I was chatting with a fellow brewer at work the other day. His daughter told him each beer he brews releases 300L CO2 into the atmosphere (some kind of school science thing). So I did some basic calculations myself based on OG, FG and came up with 250-300L for an average 20L batch (same result, different calculation).

So fellow brewer starts speculating... CO2 is expensive... what if you captured this CO2 and used it to carbonate your kegs? How the hell would you do that? I said.... google is your friend:

Capturing CO2

Has anyone had a go at this? Looks like a fun little experiment / project...

cheers,

Andrei


----------



## pint of lager (24/5/07)

There is a retired engineer in town who has succeeded in capturing his CO2 and reusing it to carbonate kegs. I don't think he is on the web so you won't see his system. From chatting with him, he has spent many happy hours tinkering with it.

One big hurdle you have to get past is scrubbing the CO2. During fermentation, there are lots of bye products given off. Just ask the airlock sniffers.
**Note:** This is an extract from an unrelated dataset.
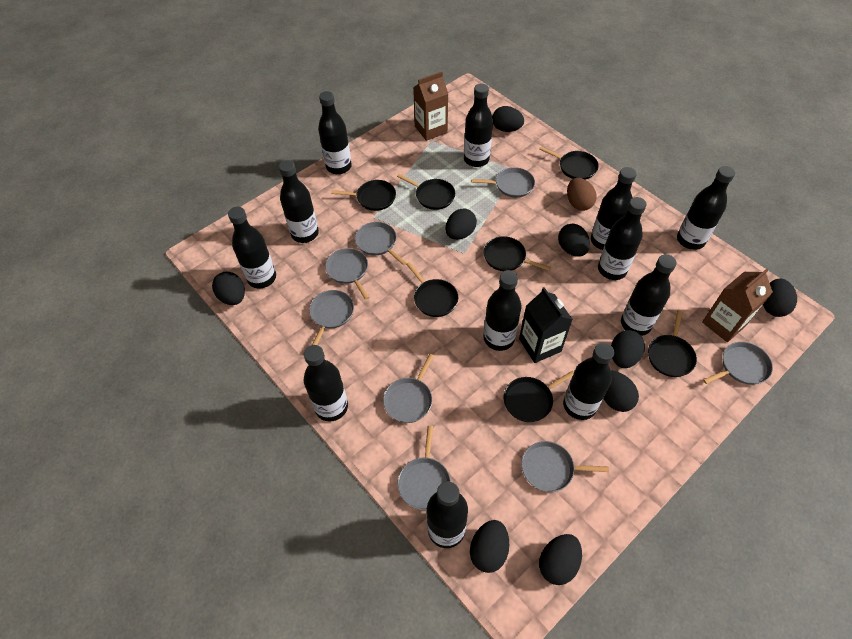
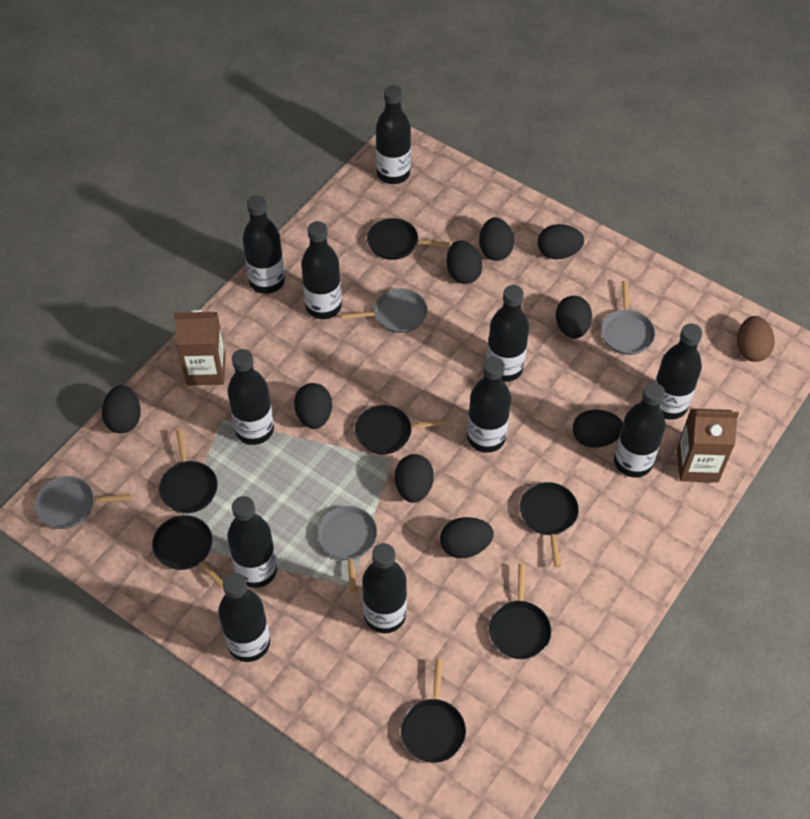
black bottle: 12 -> 11
black carton: 1 -> 0
grey pan: 8 -> 4

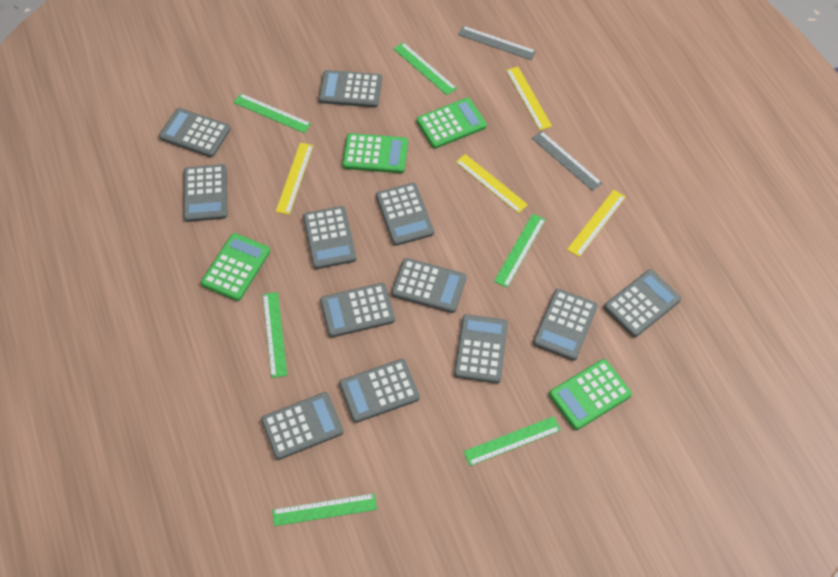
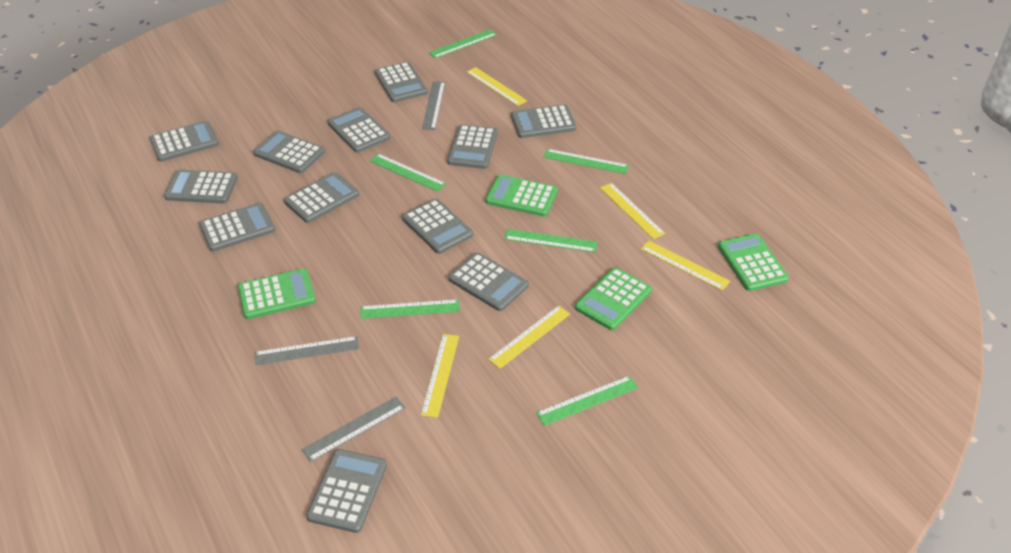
grey ruler: 2 -> 3
yellow ruler: 4 -> 5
You do not want these back in your finished beer.

So it is possible, but do you have the time, knowledge and equipment to succeed?


----------



## Stuster (24/5/07)

If you have a lot of spare reading time  this thread might help you. Apparently, Oldfart put together a system for doing it. Not sure exactly as I gave up reading the thread after the 12th page.


----------



## Jye (24/5/07)

Hey andreic,

Check this out.

I haven't read it but it should contain some answers.

Jye

Edit - to quick Stuster


----------



## Stuster (24/5/07)

And neither of us have read it. :lol:


----------



## Cortez The Killer (24/5/07)

Sounds like a good read


----------



## andreic (24/5/07)

Jye said:


> Hey andreic,
> 
> Check this out.
> 
> I haven't read it but it should contain some answers.



My god :huh: what a thread... I read the first 6 pages, flicked through another 5 or so quickly and gave up (it is a fairly entertaining read though). Never did find out how oldfart went with his Co2 recapture and carbonation...

I thought this might be an interesting home project for someone... but not me! I never really thought seriously about doing it myself. I will try and con my fellow brewer at work to give it a go


----------



## Whistlingjack (25/5/07)

I can see one major problem. Volatile gases.

Yeast metabolises the dimethylsulphide precursor into free DMS which is evaporated as gas. Also, there are lager yeasts which produce hydrogen sulphide. 

Unless you want your finished beer to taste of rotten eggs or cabbage, then you have to be able to clean the sulphides from the CO2.

There are other volatile flavour compounds that could be trapped also.

Just my thoughts.

WJ

Edit: Oops, POL mentioned this above. Should read the whole thread first.


----------



## oldbugman (25/5/07)

co2 is expensive?!


----------



## Andyd (25/5/07)

I think this is probably more a reaction to greenhouse gasses than it is about the cost of the gas...

I'll keep using gas for now - I don't have beer engines to dispense.


----------